I am a multidisciplinary artist working across performance, movement, music and community. My practice is rooted in questions of identity, belonging, and what it means to be at home in oneself and in the world — questions I came to not as abstractions, but through lived experience.

I came to the UK at eleven, remember English sounding like gobbledygook, and received my British passport at 21 years. I am, in every sense, a first-generation immigrant, and that experience of navigating worlds, languages, and belonging has never left me — it lives in how I see, how I make, and how I move in the world. The ethnic diversity I carry is something I hold with pride. It reflects not just personal heritage but the layered histories of West Asia — ‘the Middle East’ — of diaspora, displacement, and the resilience of people who have always had to hold multiple identities at once.
My neurodiversity is something I am only beginning to name and understand, and whose influence on my thinking, perception, and creative process I am still discovering.

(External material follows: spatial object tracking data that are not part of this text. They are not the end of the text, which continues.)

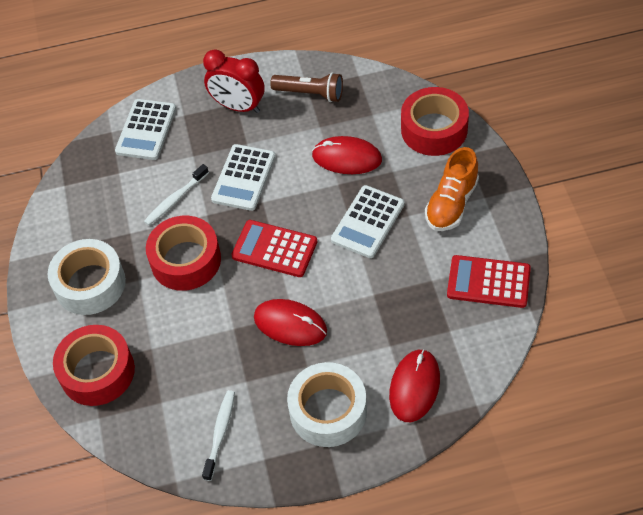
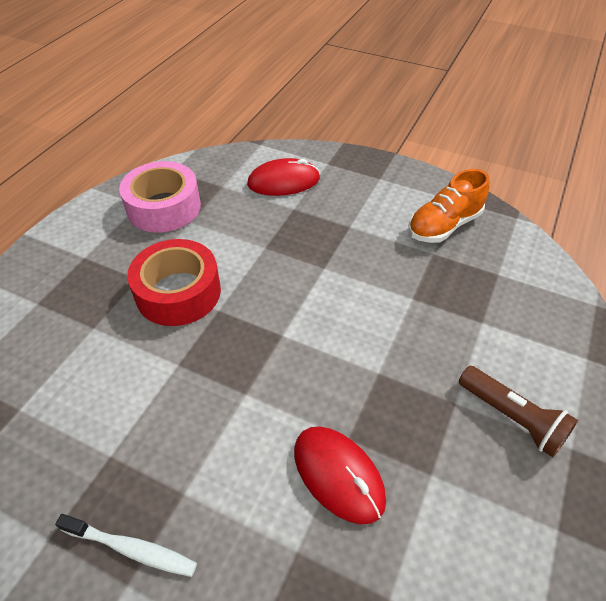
pink tape: 0 -> 1
red calculator: 2 -> 0
red clock: 1 -> 0
red mouse: 3 -> 2
red tape: 3 -> 1
white calculator: 3 -> 0
white tape: 2 -> 0
white toothbrush: 2 -> 1

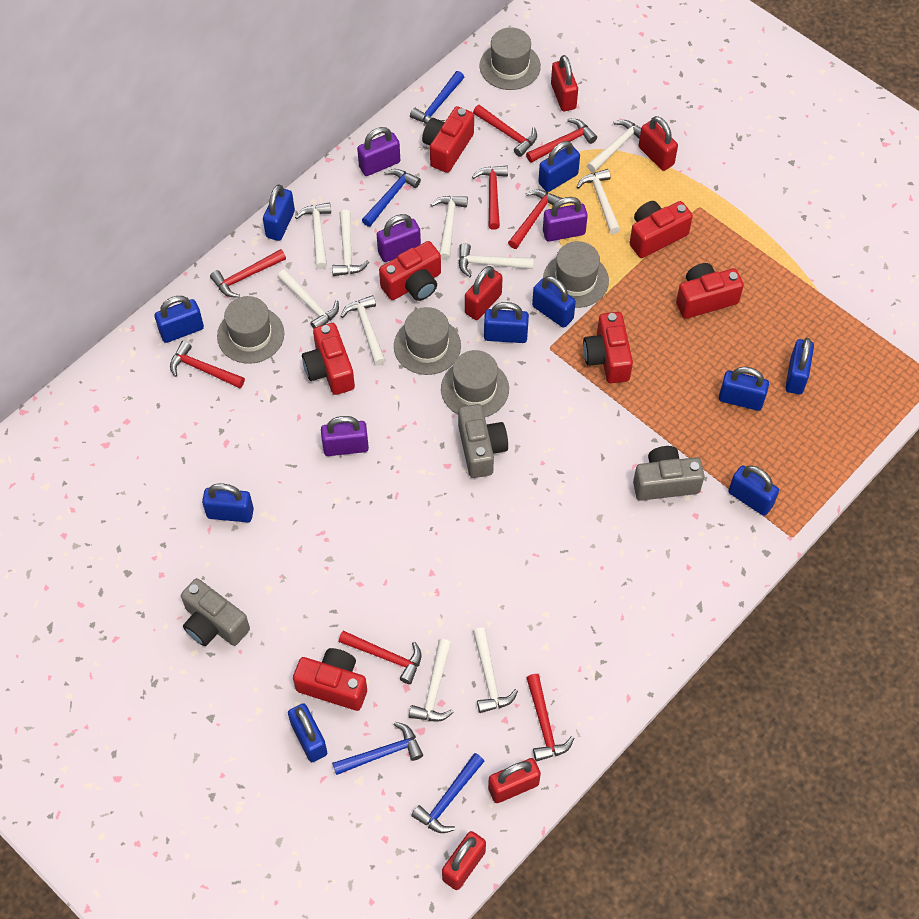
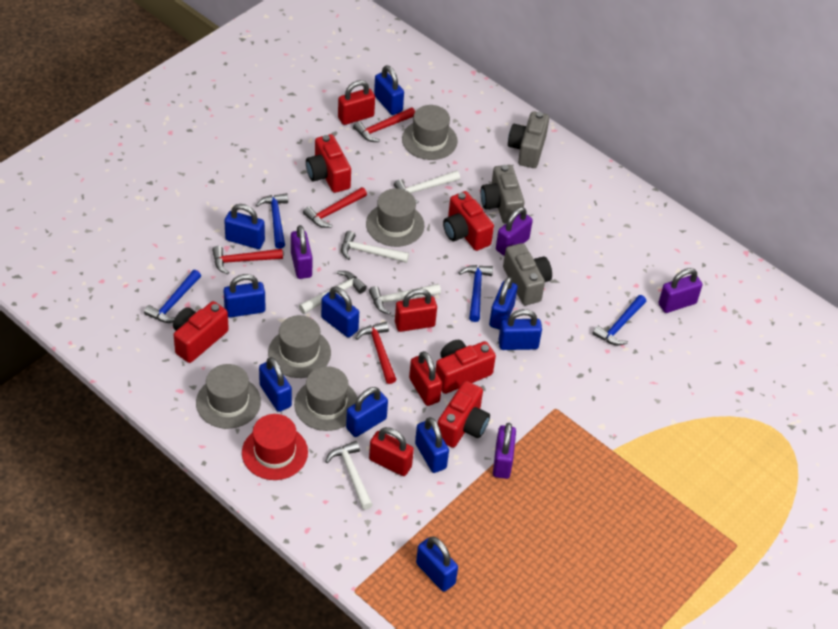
red camera: 7 -> 5
red hammer: 8 -> 4
red hat: 0 -> 1
red padlock: 5 -> 4
white hammer: 10 -> 5

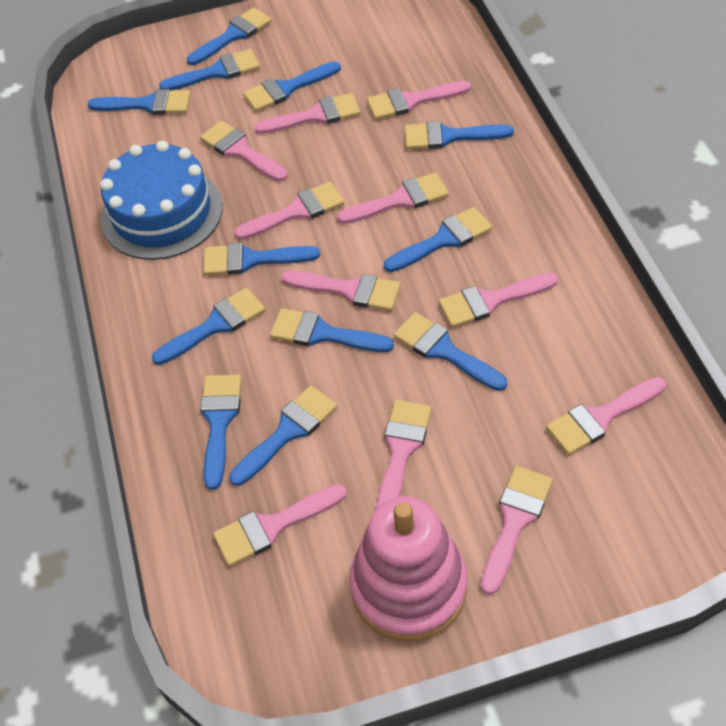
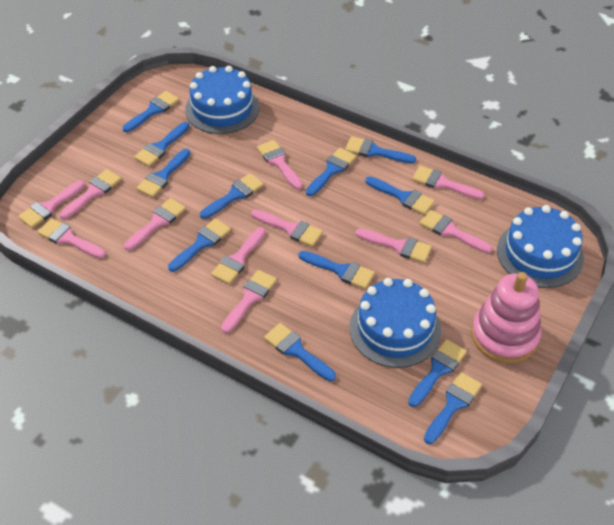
blue cake: 1 -> 3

My work sits at the intersection of all of this: memory, identity, belonging, and the ongoing, nonlinear work of integrating the self.



A thread that runs quietly through my practice is an exploration of Sufi philosophy and movement. Sufi thought — with its emphasis on the inward, the questioning, and the fluid — has offered me a spiritual home that doesn’t demand conformity, and feels inseparable from the political: a belief that art can open spaces that argument alone cannot, inviting presence and reflection where dialogue has been crowded out.
I move between the deeply personal and the collectively shared, trusting that when we zoom far enough into an intimate truth, we often find something that resonates universally. For a long time, my creative practice lived quietly alongside the rest of my life — held privately, slowly deepening. Sharing it now feels like a deliberate act, rooted in a genuine desire to open dialogue, create space for reflection, and — through writing, performing and workshop facilitation — invite others into that same process of exploration.